The third condition is constant variability.

plot(jitter(m_full_back$residuals,100000) ~ jitter(evals$bty_avg,100000))
abline(h = 0, lty = 3)  # adds a horizontal dashed line at y = 0

I believe that the variability condition appear to be met as residuals values are pretty equally and randomly spaced around the horizontal axis.

The forth condition is independent observations. By looking at the order of data collection plot we can conclude that there is no pattern that suggests that observations depend on each other. So, most likely the observations are independent.

We’ve verified that all four condition for this model are reasonable.
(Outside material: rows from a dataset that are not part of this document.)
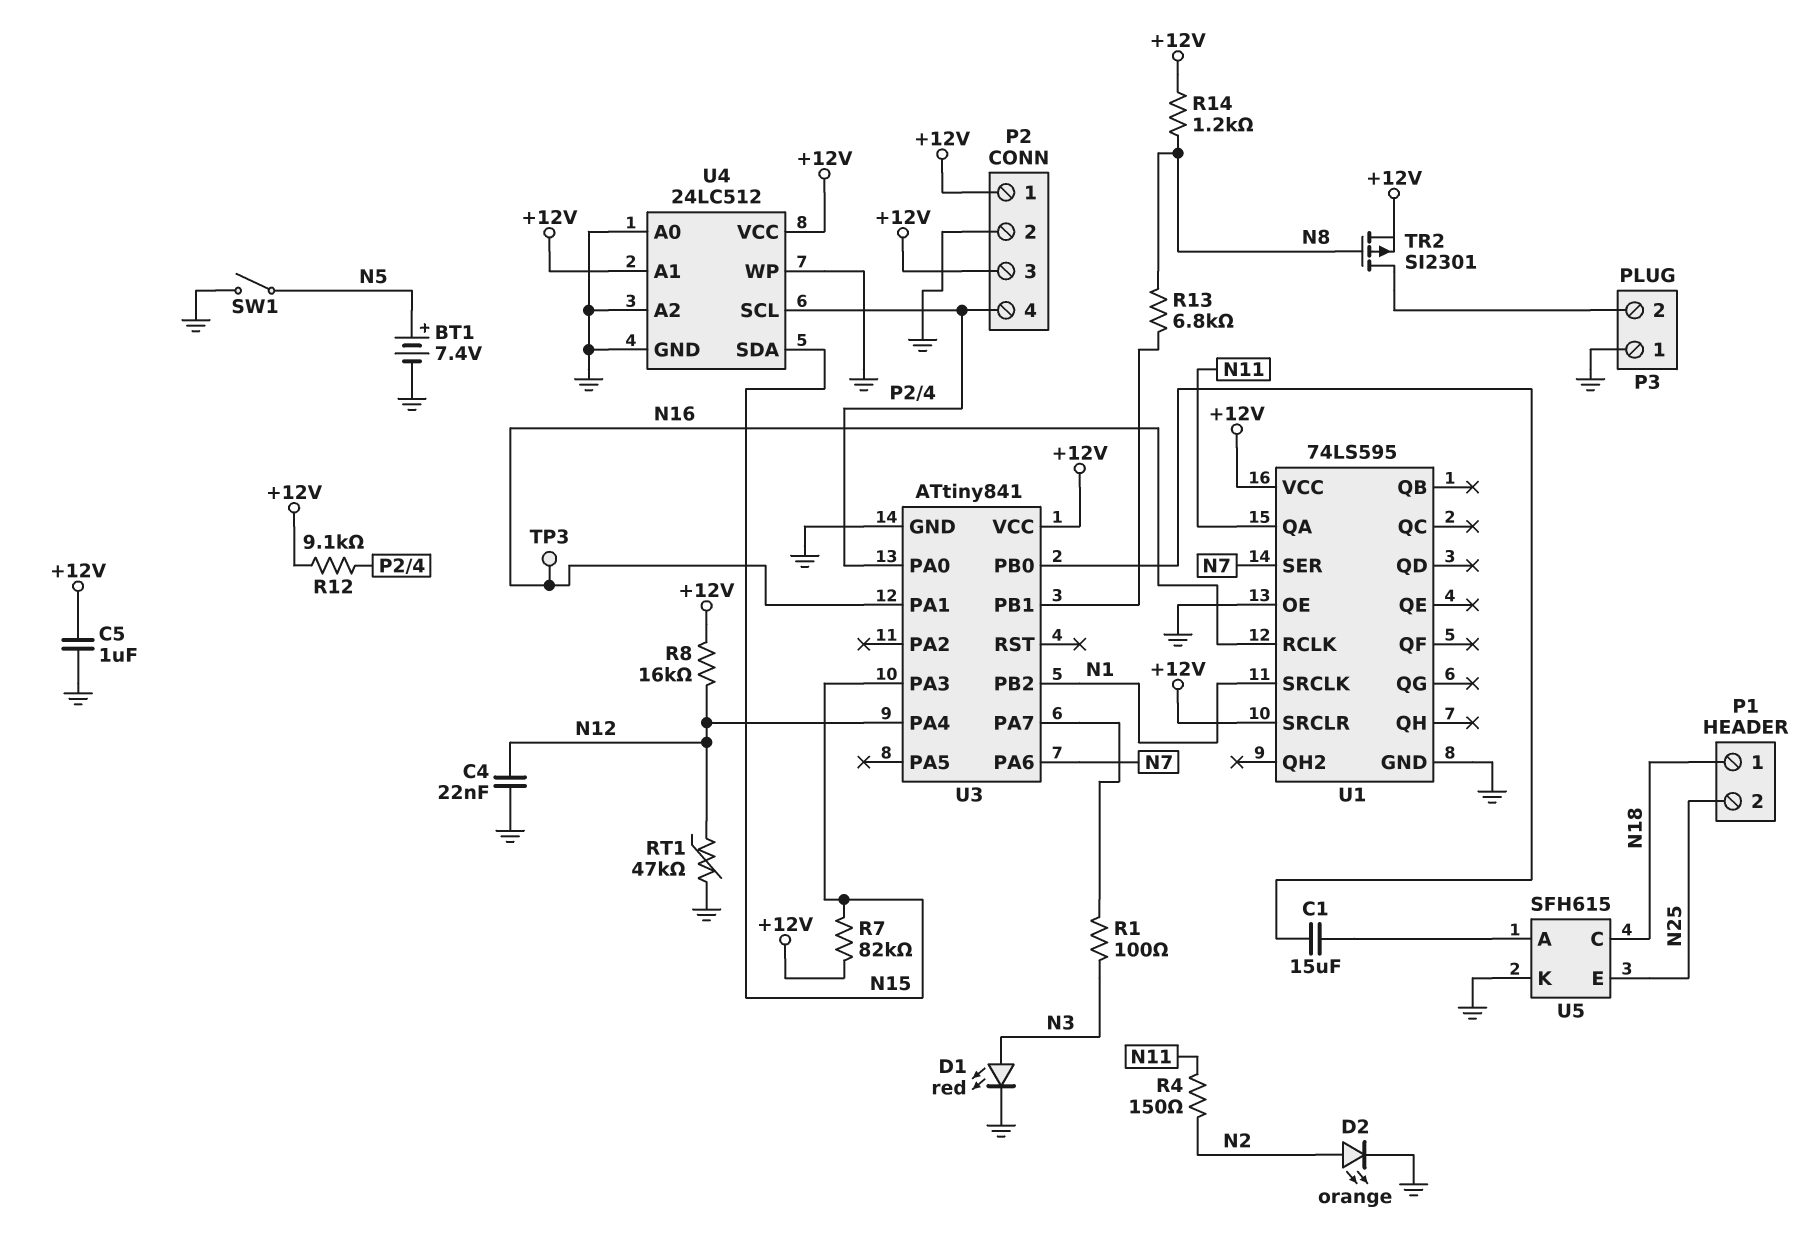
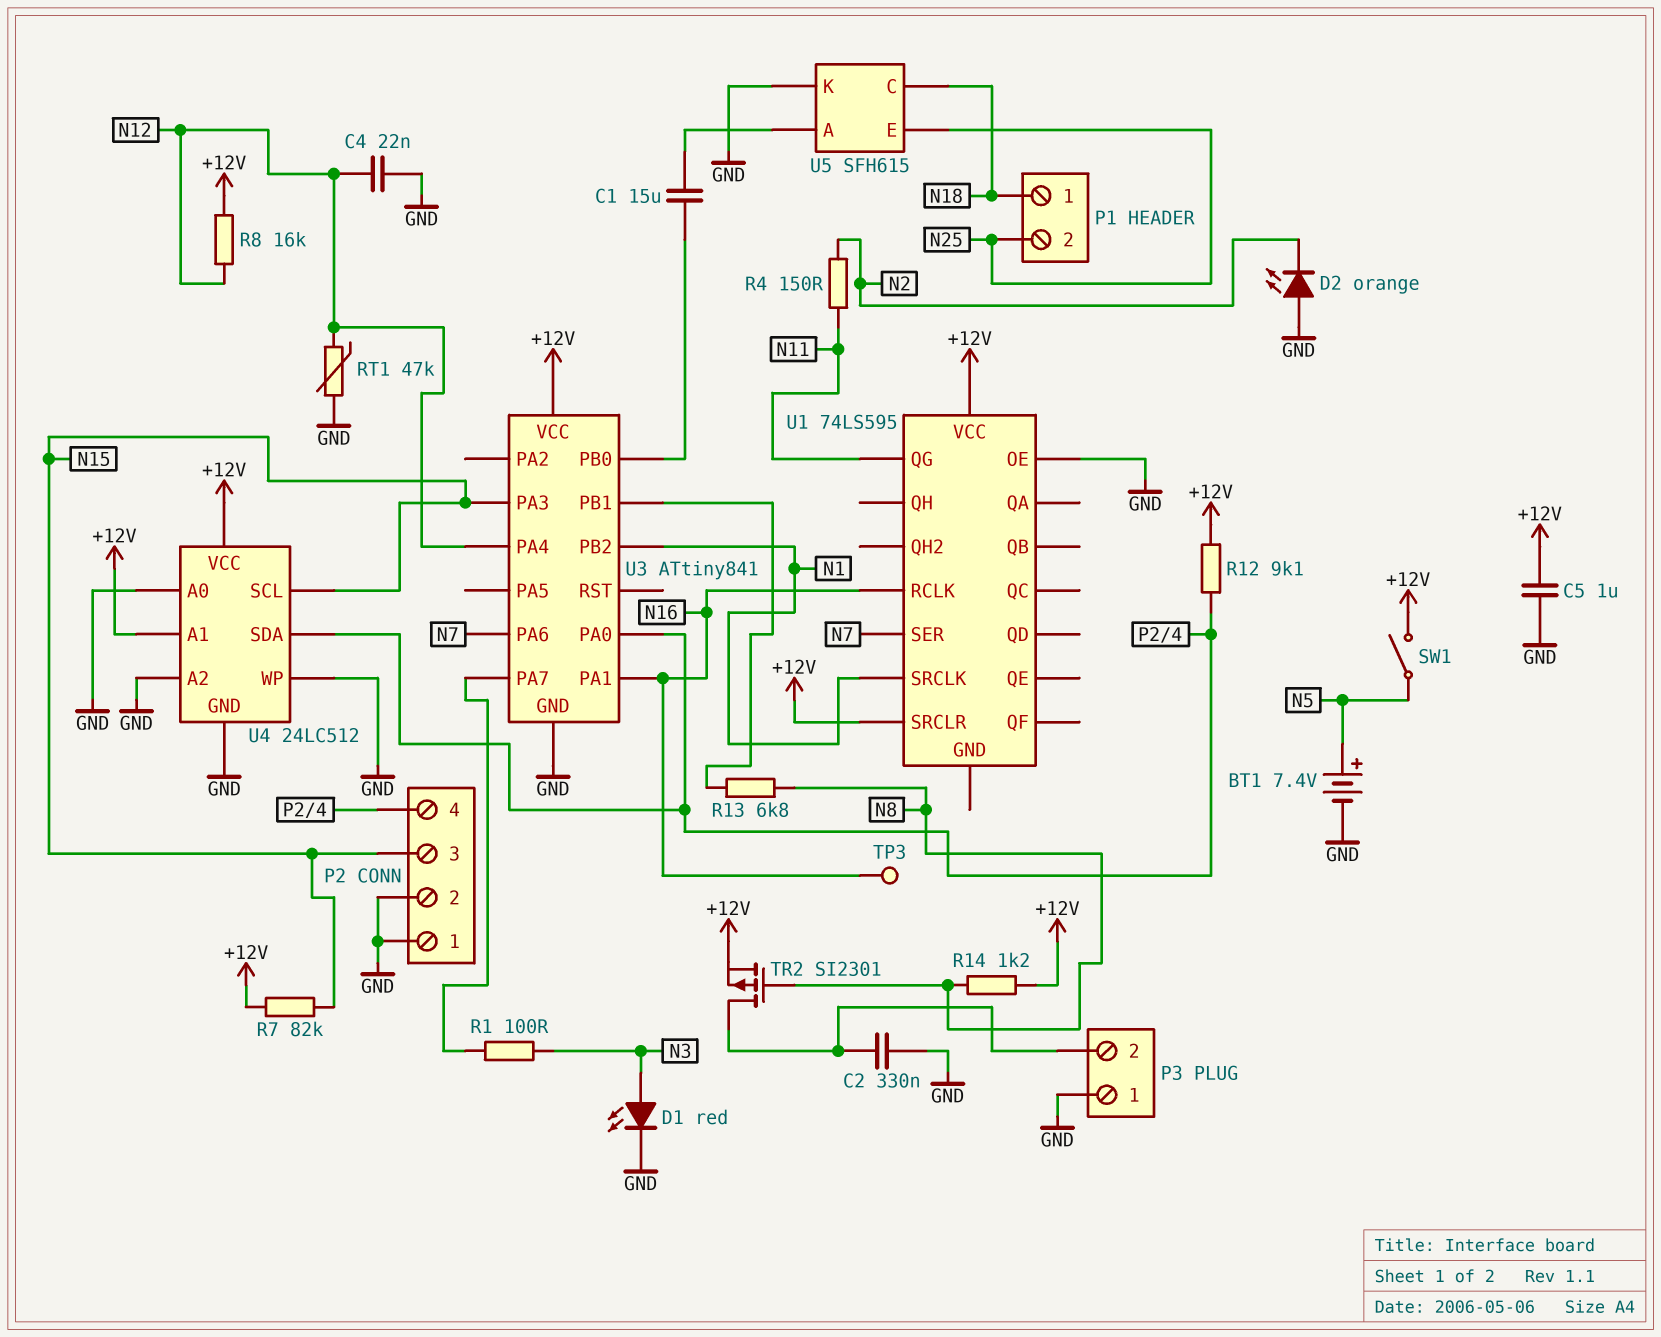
C2: none -> 330nF (GND, P3/2)
D2: LED orange (A N2, K GND) -> LED orange (A GND, K N2)
P2 pin 1: +12V -> GND
P2 pin 3: +12V -> N15
SW1: switch (GND, N5) -> switch (+12V, N5)
U1 pin GND: GND -> none
U1 pin QA: N11 -> none
U1 pin QG: none -> N11
U4 pin SCL: P2/4 -> N15
U4 pin SDA: N15 -> P2/4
  1. The original paper describes how these data were gathered by taking a sample of professors from the University of Texas at Austin and including all courses that they have taught. Considering that each row represents a course, could this new information have an impact on any of the conditions of linear regression?

    This new information won’t impact any of the conditions of linear regression because courses are independent of each other. Hence, evaluation scores from one course is indpendent of the other even if the course is being taught by the same professor.

  2. Based on your final model, describe the characteristics of a professor and course at University of Texas at Austin that would be associated with a high evaluation score.

    According to the final linear model, the highest evaluation scores have relatively young male professors who graduated from English speaking schools and teaches a one credit course. Also, they have a high beauty average score from the students and their class photo is in black and white. He must also be relatively young. Moreover, most of their tuents must have completed the evaluation.

  3. Would you be comfortable generalizing your conclusions to apply to professors generally (at any university)? Why or why not?

I would say no because the sample size of six is not big enough and the sense of beauty can vary from culture to culture.